In Dubrovnik, searching for the elusive fire shave

Ok, you can get a shave anywhere, I know. Still, the ones to be found in Dubrovnik’s old town, not far off the tourist-trampled main thoroughfare, really seem to take the experience to another level.

That’s what my friend said, at least. Sadly, not knowing that we were going to undertake an unusual quest in Dubrovnik recently, I had woken and shaved already.

What were we looking for?

My friend had heard that you could find a shave in Dubrovnik, and perhaps elsewhere in the Balkans, that involved fire.


Apparently, the ritual included all the usual things. But when it came time to slap on the requisite copious amount of aftershave, the barber would strike a match and set your face on fire — ever so briefly, one assumes. The image that came to my mind was rather like the effect one sees when lighting a glass of absinthe on fire: a fluttery, low blue flame that is easily extinguishable.

Don’t ask me how this might benefit your face. But it sounded cool.

Of course, you probably think this is a case of travel urban legend, one of those really exotic things you hear about on the road but can never somehow encounter. You’re right.

Still, my friend gamely searched one morning for a barbershop that looked sufficiently authentic, though I don’t know if he asked candidates whether their method was a conflagrant one. He’d decided on a place when we met, and he soon led me down Izemdu Polaca and promptly settled into a blue barber’s chair. I envied his face from the start.

It was one of those old school places, with the men’s room up front and a separate room in the back, where a bored looking woman waited for her own customers.
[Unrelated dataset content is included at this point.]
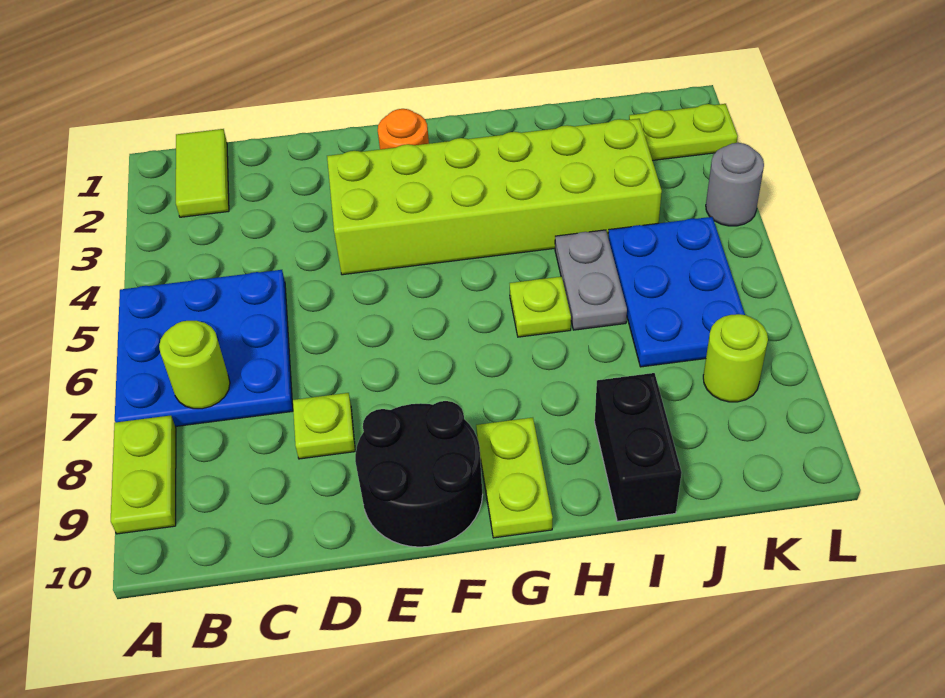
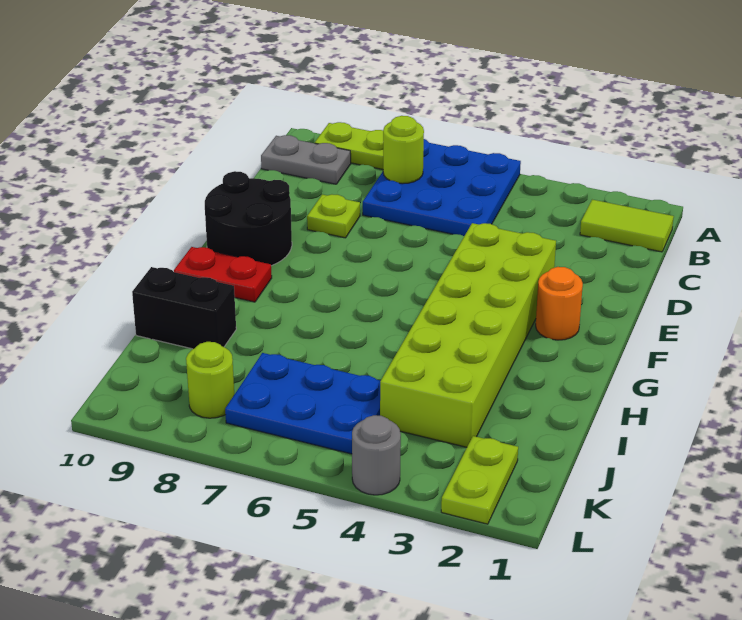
lime plate G9:G10 level 1 -> red plate G9:G10 level 1
lime plate H6 level 1 -> none
grey plate I5:I6 level 1 -> grey plate B9:B10 level 1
My friend was treated to a five-minute, foamy face massage before the barber set to work with his razor like someone etching the finest detail into wood or stone. Then the barber leaned him over and sluiced his face with warm water.
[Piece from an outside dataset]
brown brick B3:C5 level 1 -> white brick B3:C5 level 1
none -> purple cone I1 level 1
When the afteshave appeared, the moment of truth was at hand — but it passed, as you probably guested, without spectacle, save for my friend’s slight wince at the shock of alcohol on his skin. The barber applied some cream, and was finished.

Now, I’m not saying the fire shave doesn’t exist somewhere out there in the Balkans (though the place I tried out this past weekend in Sarajevo also kept its matches holstered), but it seems like it’s something you might have to request. I plan to confirm that with the next barber I meet.

Still, a traditional shave in a back-alley barbershop in Dubrovnik is not the worst way to spend half an hour there, and you certainly won’t meet any people wearing silly purple and yellow cruise pins.